The Dumpster Fire of 2020 Wasn’t All Bad

A party to a case I mediated at the end of 2020 said to me that I was one of those “glass half full, positive people.” I laughed out loud. Rarely have I been accused of that. More often than not, people say in a somewhat snarky tone “you’re from the East Coast, aren’t you.” I am and take that to mean I am a bit of an East Coast cynic. The more I thought about it though, I realized that over the course of 2020, I had become a bit more “glass half full” in mediations.  In an otherwise otherworldly year, I had seen a level of civility, preparedness and cooperation from parties in mediations I hadn’t seen before. I also saw attorneys employ techniques that I thought were quite helpful in settling the disputes. They are basic concepts but can make a real difference. 

Frame negligence or fraud as a mistake. No one likes to be called negligent or a fraud. When attorneys framed liability in terms of a mistake that was made, it was better received by the opposing party. Fraud is hard to prove and it is often and generally not covered by insurance. People are able to understand taking responsibility for a mistake versus being referred to as negligent or a fraud.  People can accept having made a mistake as it is part of the human condition to make mistakes. Words matter, especially in a year when many people had little bandwidth for being pushed.

Prepare your client in advance for the pivot of settlement. Attorneys who had explained to their client in advance of the mediation that their advocacy may look a little different on the day of mediation, with a slant more towards negotiation than taking an extreme stance, had better prepared clients. When lawyers don’t prepare their clients for the different tone on the day of the mediation, clients sometimes can become upset at the unexpected change. I can see which clients have been prepped and which haven’t. 

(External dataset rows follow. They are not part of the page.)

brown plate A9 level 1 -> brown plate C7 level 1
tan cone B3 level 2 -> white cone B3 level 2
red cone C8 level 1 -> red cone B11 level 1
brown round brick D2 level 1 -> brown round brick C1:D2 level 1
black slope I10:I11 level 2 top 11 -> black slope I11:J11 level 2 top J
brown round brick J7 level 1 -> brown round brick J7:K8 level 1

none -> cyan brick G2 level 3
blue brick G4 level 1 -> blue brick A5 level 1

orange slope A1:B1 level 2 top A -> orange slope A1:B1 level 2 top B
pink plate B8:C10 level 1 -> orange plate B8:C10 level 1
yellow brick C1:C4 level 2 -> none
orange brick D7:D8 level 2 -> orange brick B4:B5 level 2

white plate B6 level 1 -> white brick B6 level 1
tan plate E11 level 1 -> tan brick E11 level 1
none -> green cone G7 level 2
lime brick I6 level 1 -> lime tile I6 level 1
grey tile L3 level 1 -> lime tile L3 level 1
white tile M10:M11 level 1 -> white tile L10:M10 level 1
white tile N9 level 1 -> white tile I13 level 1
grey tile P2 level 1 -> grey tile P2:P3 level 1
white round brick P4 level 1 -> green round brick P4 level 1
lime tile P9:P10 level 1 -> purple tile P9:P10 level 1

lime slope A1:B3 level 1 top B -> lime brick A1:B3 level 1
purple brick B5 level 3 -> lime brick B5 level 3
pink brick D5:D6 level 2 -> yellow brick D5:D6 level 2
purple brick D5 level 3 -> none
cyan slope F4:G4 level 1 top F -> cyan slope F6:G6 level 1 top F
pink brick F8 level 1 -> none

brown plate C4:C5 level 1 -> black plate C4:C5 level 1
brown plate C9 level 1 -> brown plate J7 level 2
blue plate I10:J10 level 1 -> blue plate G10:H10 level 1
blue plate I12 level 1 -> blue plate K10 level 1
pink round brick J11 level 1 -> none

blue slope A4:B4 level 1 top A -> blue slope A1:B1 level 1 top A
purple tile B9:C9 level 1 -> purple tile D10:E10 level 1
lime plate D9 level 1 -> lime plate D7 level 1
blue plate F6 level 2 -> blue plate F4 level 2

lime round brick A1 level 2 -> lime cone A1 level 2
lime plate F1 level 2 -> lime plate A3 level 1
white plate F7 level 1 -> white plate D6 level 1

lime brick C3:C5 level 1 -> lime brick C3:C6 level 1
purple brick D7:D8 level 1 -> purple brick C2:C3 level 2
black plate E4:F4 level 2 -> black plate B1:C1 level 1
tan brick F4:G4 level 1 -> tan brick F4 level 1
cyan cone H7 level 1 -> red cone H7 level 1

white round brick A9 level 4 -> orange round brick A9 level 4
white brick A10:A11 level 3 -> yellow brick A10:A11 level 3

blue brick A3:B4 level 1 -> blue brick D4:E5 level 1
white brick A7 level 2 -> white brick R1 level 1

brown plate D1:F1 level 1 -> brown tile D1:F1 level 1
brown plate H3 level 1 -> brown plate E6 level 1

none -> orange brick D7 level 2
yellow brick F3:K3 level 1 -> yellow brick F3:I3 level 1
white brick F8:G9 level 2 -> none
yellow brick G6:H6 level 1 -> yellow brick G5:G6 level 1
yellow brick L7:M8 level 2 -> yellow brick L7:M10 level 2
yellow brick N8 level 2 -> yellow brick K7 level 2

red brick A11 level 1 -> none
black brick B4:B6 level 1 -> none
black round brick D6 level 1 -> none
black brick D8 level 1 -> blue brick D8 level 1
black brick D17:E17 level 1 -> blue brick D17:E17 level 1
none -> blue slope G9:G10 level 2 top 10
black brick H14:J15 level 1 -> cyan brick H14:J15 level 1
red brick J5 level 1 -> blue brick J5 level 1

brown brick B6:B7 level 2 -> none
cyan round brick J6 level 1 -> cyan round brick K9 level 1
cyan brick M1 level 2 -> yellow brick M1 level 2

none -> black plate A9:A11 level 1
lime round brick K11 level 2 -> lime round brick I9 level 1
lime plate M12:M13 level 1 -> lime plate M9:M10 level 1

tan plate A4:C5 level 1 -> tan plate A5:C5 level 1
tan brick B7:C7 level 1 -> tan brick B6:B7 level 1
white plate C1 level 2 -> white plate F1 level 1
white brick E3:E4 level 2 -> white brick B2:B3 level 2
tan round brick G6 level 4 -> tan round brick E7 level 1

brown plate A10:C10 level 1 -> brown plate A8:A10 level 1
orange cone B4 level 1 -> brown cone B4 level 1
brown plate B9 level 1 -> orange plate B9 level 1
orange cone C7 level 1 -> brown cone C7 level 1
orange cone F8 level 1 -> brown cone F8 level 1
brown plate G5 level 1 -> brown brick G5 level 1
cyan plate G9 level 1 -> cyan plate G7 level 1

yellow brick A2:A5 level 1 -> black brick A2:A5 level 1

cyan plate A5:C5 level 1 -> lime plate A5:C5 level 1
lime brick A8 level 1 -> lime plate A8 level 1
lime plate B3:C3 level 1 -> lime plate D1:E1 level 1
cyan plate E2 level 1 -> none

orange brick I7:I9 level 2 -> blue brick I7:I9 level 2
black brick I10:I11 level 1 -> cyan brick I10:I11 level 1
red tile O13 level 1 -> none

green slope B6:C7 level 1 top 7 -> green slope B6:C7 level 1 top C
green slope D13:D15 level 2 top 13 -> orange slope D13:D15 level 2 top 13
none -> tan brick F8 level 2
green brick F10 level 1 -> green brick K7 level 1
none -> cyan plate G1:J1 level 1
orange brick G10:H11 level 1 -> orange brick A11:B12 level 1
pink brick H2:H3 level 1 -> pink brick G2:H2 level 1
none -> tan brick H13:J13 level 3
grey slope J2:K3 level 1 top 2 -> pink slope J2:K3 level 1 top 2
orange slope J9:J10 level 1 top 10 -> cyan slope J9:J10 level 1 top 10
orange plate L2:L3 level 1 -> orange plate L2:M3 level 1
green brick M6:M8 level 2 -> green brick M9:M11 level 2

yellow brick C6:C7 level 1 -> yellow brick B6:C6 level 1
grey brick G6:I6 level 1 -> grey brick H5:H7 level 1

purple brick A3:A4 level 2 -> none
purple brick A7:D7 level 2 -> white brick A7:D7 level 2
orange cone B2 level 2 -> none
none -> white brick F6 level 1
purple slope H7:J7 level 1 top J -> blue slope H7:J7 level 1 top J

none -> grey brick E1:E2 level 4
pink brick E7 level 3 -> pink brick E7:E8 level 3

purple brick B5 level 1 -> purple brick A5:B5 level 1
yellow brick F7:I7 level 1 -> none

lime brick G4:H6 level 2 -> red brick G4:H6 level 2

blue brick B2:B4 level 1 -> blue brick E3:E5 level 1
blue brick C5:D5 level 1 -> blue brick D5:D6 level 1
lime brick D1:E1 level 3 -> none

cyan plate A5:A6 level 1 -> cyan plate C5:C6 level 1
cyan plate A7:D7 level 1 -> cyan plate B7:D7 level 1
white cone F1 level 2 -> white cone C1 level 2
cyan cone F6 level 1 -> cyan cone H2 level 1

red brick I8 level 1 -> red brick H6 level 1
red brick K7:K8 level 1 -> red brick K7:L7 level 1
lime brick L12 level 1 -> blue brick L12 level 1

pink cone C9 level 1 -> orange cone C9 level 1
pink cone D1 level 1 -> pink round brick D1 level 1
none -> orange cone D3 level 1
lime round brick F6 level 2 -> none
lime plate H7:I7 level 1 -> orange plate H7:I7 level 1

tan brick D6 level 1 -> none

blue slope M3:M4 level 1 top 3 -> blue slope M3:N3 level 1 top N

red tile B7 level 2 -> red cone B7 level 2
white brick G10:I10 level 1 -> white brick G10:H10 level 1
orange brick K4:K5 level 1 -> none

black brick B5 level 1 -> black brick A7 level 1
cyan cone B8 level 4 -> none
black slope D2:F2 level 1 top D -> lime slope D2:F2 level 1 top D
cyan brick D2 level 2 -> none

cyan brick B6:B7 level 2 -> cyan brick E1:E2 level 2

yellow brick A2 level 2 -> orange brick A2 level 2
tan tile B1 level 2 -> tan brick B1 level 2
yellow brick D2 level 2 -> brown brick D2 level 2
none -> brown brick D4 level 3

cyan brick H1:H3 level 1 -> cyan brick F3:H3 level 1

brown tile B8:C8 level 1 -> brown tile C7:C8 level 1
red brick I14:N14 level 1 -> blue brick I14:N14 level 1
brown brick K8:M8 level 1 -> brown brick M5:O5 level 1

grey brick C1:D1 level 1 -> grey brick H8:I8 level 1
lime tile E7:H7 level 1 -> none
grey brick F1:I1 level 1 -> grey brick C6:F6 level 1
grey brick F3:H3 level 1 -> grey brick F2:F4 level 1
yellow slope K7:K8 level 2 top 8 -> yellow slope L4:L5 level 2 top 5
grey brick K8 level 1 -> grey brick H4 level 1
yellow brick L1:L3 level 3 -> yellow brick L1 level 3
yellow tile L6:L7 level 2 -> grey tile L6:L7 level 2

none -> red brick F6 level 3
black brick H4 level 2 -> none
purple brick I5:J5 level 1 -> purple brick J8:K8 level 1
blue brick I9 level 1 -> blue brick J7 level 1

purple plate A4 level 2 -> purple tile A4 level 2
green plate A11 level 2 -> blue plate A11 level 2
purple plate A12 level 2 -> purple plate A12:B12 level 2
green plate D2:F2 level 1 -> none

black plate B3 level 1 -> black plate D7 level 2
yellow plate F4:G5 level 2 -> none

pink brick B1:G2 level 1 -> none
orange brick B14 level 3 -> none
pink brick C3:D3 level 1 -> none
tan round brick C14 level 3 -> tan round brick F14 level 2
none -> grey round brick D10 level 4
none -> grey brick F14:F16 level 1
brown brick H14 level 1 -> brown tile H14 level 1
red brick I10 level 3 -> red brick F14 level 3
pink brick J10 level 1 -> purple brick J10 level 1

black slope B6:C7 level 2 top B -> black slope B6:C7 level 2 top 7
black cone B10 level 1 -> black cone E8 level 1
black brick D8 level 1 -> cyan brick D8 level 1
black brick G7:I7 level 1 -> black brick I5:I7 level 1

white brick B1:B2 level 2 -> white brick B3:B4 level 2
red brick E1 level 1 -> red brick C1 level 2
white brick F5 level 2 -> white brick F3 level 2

Do some legwork to break ties. Have tiebreakers for anticipated “he said/she said” disputes. An email from a witness can break a tie in a dispute, especially if that testimony will be key to the dispute. Many people say, I have a witness. I always say, great, let me call them. If they give me the green light right away, I let the other side know that the witness may not be a bluff and sometimes it tips the perspective on the matter.

Make your expert available. If your case turns on an expert’s opinion, have them ready to give a brief presentation via Zoom. This shows the other side that you have prepared your case, are relying on expertise and signals you are ready to move forward if the case doesn’t settle.

Know the backlog in your county courthouse. One upside I saw from 2020 was a general willingness to resolve disputes. Despite what may have been going on in the world at large, I saw a high degree of civility in mediation. One important factor was that parties couldn’t run to the courts to resolve issues. They had to do it themselves. What was often a compelling threat if a party won’t settle no longer may be. Some counties are backed up 18 months or more. Attorneys who had a sense of the timelines of the courts in their county were able to provide their clients with a good reason to settle the dispute that day. 

No one will argue that 2020 was a dumpster fire of a year and a half glass of water sure isn’t going to put it out. On the upside however, lawyers, adjusters and parties alike did a pretty damn good job of resolving disputes despite the chaos swirling around everyone. Let’s hope that trend from 2020 continues. The rest of 2020, meh, we could all do without it.